Last Sunday (9/23), I woke up early and watched Boiler Room. Really good movie, except I couldn't enjoy it, because halfway through this movie is when I noticed that the vision in my right eye was significantly blurrier than the vision in my left eye. I then did what I think most people would have done, which is go on the internet to confirm that I had brain cancer. Indeed, one of the symptoms of a brain tumor is blurry vision in one or both eyes. Another symptom is localized headaches. I've had localized headaches, and always in the same spot. Not recently, but still. I had my last eye exam in March and six months seems a little odd for the prescription in one eye to undergo such a drastic and sudden change.
At this point, I experienced the most intensely vivid panic I can ever remember feeling. The type of panic that can only be inspired by imminent death. It was like in "Hannah and Her Sisters," when Woody Allen is convinced he has a brain tumor the size of a basketball. I couldn't even think straight.
The next day, Monday (9/24), I saw the optometrist. At Lenscrafters. I was praying that he would tell me I had scratched my cornea or something, and that my vision would go back to normal in due time. I wasn't totally hopeful, because I knew I wasn't feeling the pain that would normally accompany a damaged cornea. He told me the eyes both looked fine, maybe a little dry, and that the vision in my right eye seemed to have improved. He told me to get eye drops (for the dryness) and to come back next week in order to confirm that the prescription change was permanent.
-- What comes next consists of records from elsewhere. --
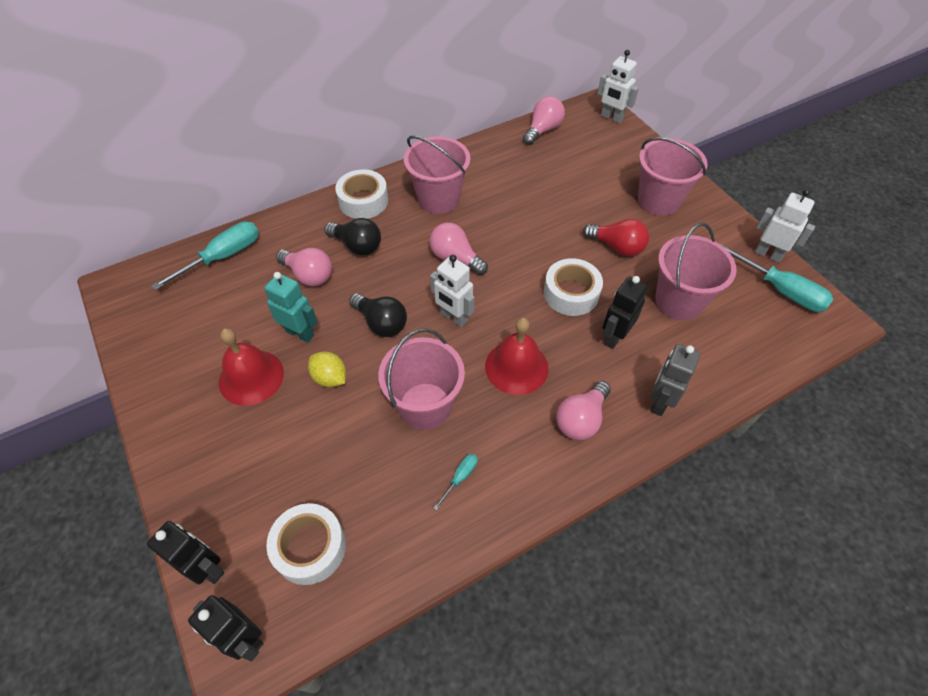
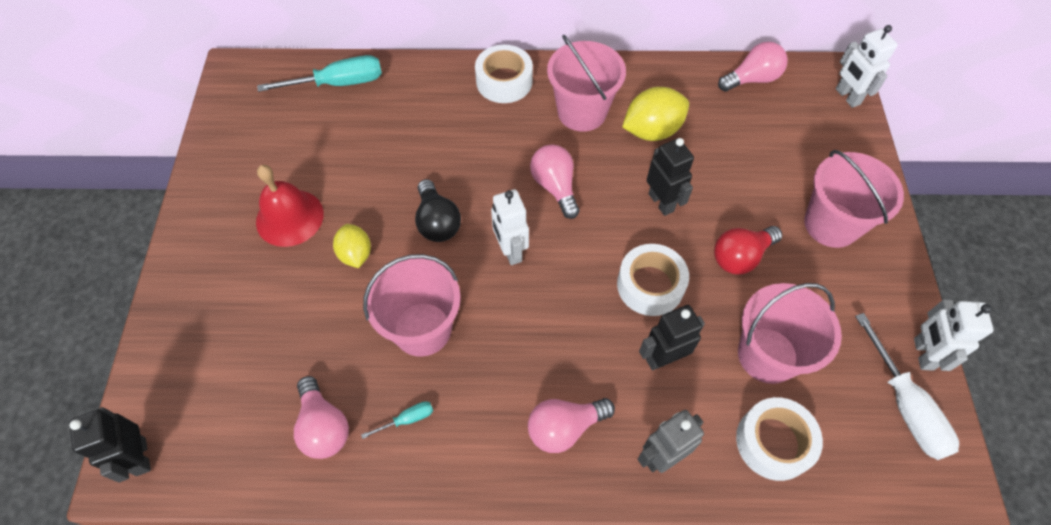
camera: 30 degrees right, 5 degrees up
(207, 568) = (149, 377): black robot -> black robot (661, 202)
(300, 333) = (358, 195): turquoise robot -> none
(309, 275) = (402, 138): pink light bulb -> pink light bulb (324, 426)
(310, 547) = (238, 408): white tape -> white tape (773, 442)
(357, 246) = (467, 128): black light bulb -> none
(498, 190) = (652, 130): none -> yellow lemon
(516, 367) = (537, 336): red bell -> none
(617, 247) = (740, 257): red light bulb -> red light bulb turned 90 degrees clockwise
(768, 254) = (923, 354): white robot -> white robot turned 150 degrees counterclockwise
(781, 291) = (905, 407): turquoise screwdriver -> white screwdriver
The rest of the week I felt a little discombobulated, because I was completely freaked out in the back of my mind-- somewhere near the occipital lobe, where I could almost feel a malignant tumor growing. A friend of mine told me about how people always assume the worst, and she told me a story about how she got spots all over her body and she went to the doctor and it turned out to be prometheus rosea, which is essentially nothing. I certainly appreciated this story, but it still didn't prove that I was not one of the people who get rare cancer and die while they're still young and gorgeous.
Also, I think she meant pityriasis rosea, because prometheus rosea is not an actual thing.
Today, I finally went back to the optometrist (at Lenscrafters) and he said my right eye had improved and stayed that way, so I would need new contacts and glasses. I asked if it's common for one eye to suddenly improve like this, and he said that yes, sometimes wearing contacts for a while can mess with the prescription because the eyes can become a little inflamed or something, but going without the contacts can allow the eyes to get better. Or something to that effect. So I said I probably shouldn't be worried about it being a brain tumor or something, and he dismissed that immediately, saying a tumor wouldn't do that.
What a relief! I suppose I don't necessarily need to go get an MRI now. I am hoping to just get the laser eye surgery later this year, because I've been wearing glasses and contacts since I was in like 4th grade, and they are a major pain in the ass. I can't wait till the day I can just open my eyes and see, like a normal Earth mammal. And if I end up dying of a brain tumor, someone tell this guy at Lenscrafters please.